10 Things You Can Do to Reduce Your Breast Cancer Risk

breast cancer risk

Living a healthy lifestyle may be able to reduce the risk of breast cancer significantly. Here are 10 things you can do to reduce the risk of breast cancer.

1. Find out the density of your breasts

One new way to protect yourself is to find out the density of your breasts. Ask your radiologist or family doctor to tell you the density of your breasts. If you have dense breasts ask your doctor to add an ultrasound or MRI to your annual mammogram examination.

2. Exercise frequently

Exercise helps you control your weight. The more fat content in your body, the more estrogen it contains. Estrogen is found to stimulate cell overgrowth and breast cancer. All it takes is half an hour of daily moderate-intensity exercise five days a week.

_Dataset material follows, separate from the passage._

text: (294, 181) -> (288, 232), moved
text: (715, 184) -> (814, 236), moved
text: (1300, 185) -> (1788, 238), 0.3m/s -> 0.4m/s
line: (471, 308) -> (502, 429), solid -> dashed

3. Be familiar with your family’s cancer history, even your father’s

It has been found that about 5 to 10% of all breast cancer cases are hereditary, and have been passed on from one generation to the next. Both your father and your mother’s family history counts equally. Seek the services of a genetics expert if your family history worries you.

4. Minimize your exposure to radiation during medical tests

Medical imaging such as Ct Scans and nuclear medicine examinations use ionizing radiation, which has been found to be a low risk factor. This, of course, doesn’t mean that you should stop getting testing done. Simply request that you receive the lowest dose necessary for accurate results.

5. Restrict hormone therapy

It has been found that long-term use of progestin therapy and combined estrogen increases a woman’s risk of breast cancer by 24%. Speak to your doctor about using hormone therapy to manage symptoms of menopause such as hot flashes. If you must take it, determine the smallest dose, and take it for as little time as possible. If you decide against it, speak to your physician about other options to manage symptoms.

6. Think about breast-feeding

It has been found that women had a 10% reduced risk of death from cancer if they consistently breast feed for the first six months.

7. Eat right every day

You are what you eat, and this is especially true where breast cancer is concerned. For instance, if you consume vegetables and fruits such as carrots, leafy greens, and red peppers (which contain carotenoids) it can reduce your risk of breast cancer by 19%. Phytonutrients such as lycopene, found in tomatoes and sulforaphane, found in cruciferous vegetables, also protect against breast cancer. It is recommended to eat five or more servings of vegetables and fruits a day. Opt for whole grains and limit red and processed meats to reduce cancer risks. Limiting alcohol to a single drink a day can also help.

8. Concentrate on early detection

The earlier breast cancer is detected, the better the chances of recovery. If you do not have a family history of breast cancer, it is recommended to undergo a mammogram and breast exam every year, beginning at the age of 40. Do personal breast exams at home and pay attention to the slightest change in texture or appearance, or in the case of lumps, crusting, bleeding or pain. PINK Breast Center offers free monthly Breast Self-Exam reminders.

9. Determine if you need a previvors plan

A previvor is anyone who hasn’t developed cancer but is at high risk. If you have a high risk of breast cancer, a prophylactic mastectomy, like what Angeline Jolie did when she found out that she had a BRCA mutation, is a drastic option, but not your only one. Some women are advised to rotate between a mammogram and breast MRI every six months. Others have been known to opt for chemopreventive drugs such as tamoxifen to reduce risk, along with lifestyle changes and close monitoring.

10. A game plan for survivors

Exercising, eating right, being vigilant about screening and maintaining a healthy weight can be instrumental in preventing a recurrence. Speak to your physician about what they recommend for your follow up breast cancer screening.